1950 short story by James Blish

"There Shall Be No Darkness" is a horror story by the American writer James Blish that was published in 1950. It concerns a group of people at a remote country manor who discover that one of their number is a ravenous werewolf. The story was adapted for the screen in 1974 as The Beast Must Die. Blish himself described the story as "a schoolboy pastiche of Dracula".

The story originally appeared in Thrilling Wonder Stories. It was first published in book form by Twayne Publishers in 1952 in the fantasy anthology Witches Three, a volume that also included Fritz Leiber's Conjure Wife and Fletcher Pratt's The Blue Star.

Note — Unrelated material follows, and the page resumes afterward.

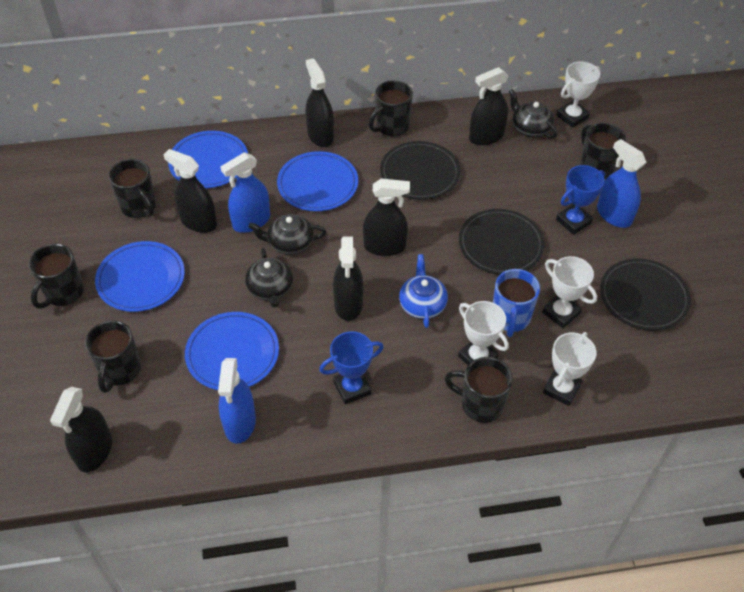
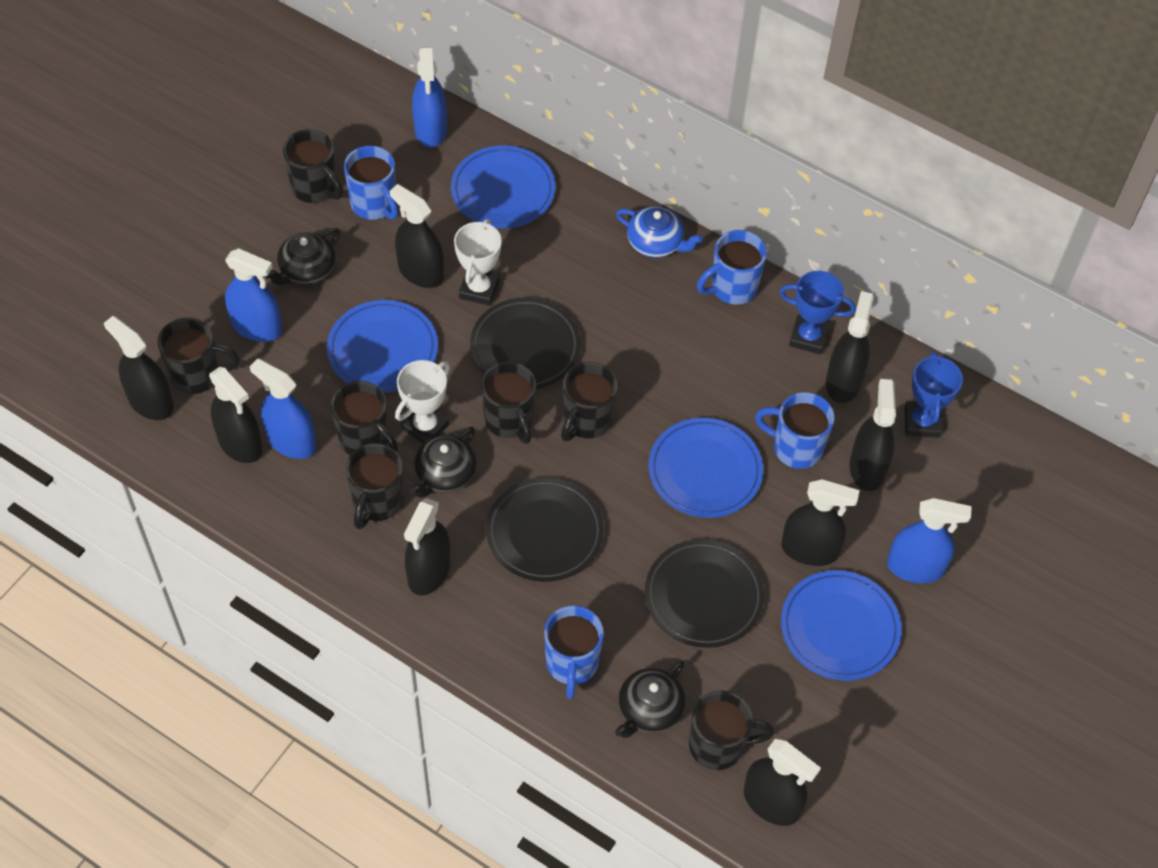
black mug: 6 -> 7
black spray bottle: 6 -> 8
blue mug: 1 -> 4
blue spray bottle: 3 -> 4
white trophy: 4 -> 2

The story attempts to offer a scientific explanation for lycanthropy. One of the characters, a psychiatrist named Christian Lundgren, states that the condition is the result of a mutation in the pineal gland of the afflicted person's brain. At the same time Blish also relies on established werewolf mythology for plot devices, such as the use of wolfsbane and silver. A female character named Doris is revealed to be a witch, and this subplot is important to the story's resolution.

==Plot==
The story takes place at a manor in the Scottish countryside. A wealthy man named Tom Newcliffe has invited a group of artists and friends together for a weekend gathering. Of particular importance to the story is Jan Jarmoskowski, a Polish concert pianist. Paul Foote, a painter, detects hints that Jan may in fact be a werewolf, and he is proven right. The musician transforms under the light of the full moon, and the guests at first prepare some makeshift silver bullets and attempt to track him, but this results in nothing more than a dead hunting dog and some wasted ammunition. Following this, the group fortifies itself inside the mansion to wait for their quarry to return, at which point they hope to be able to defeat him.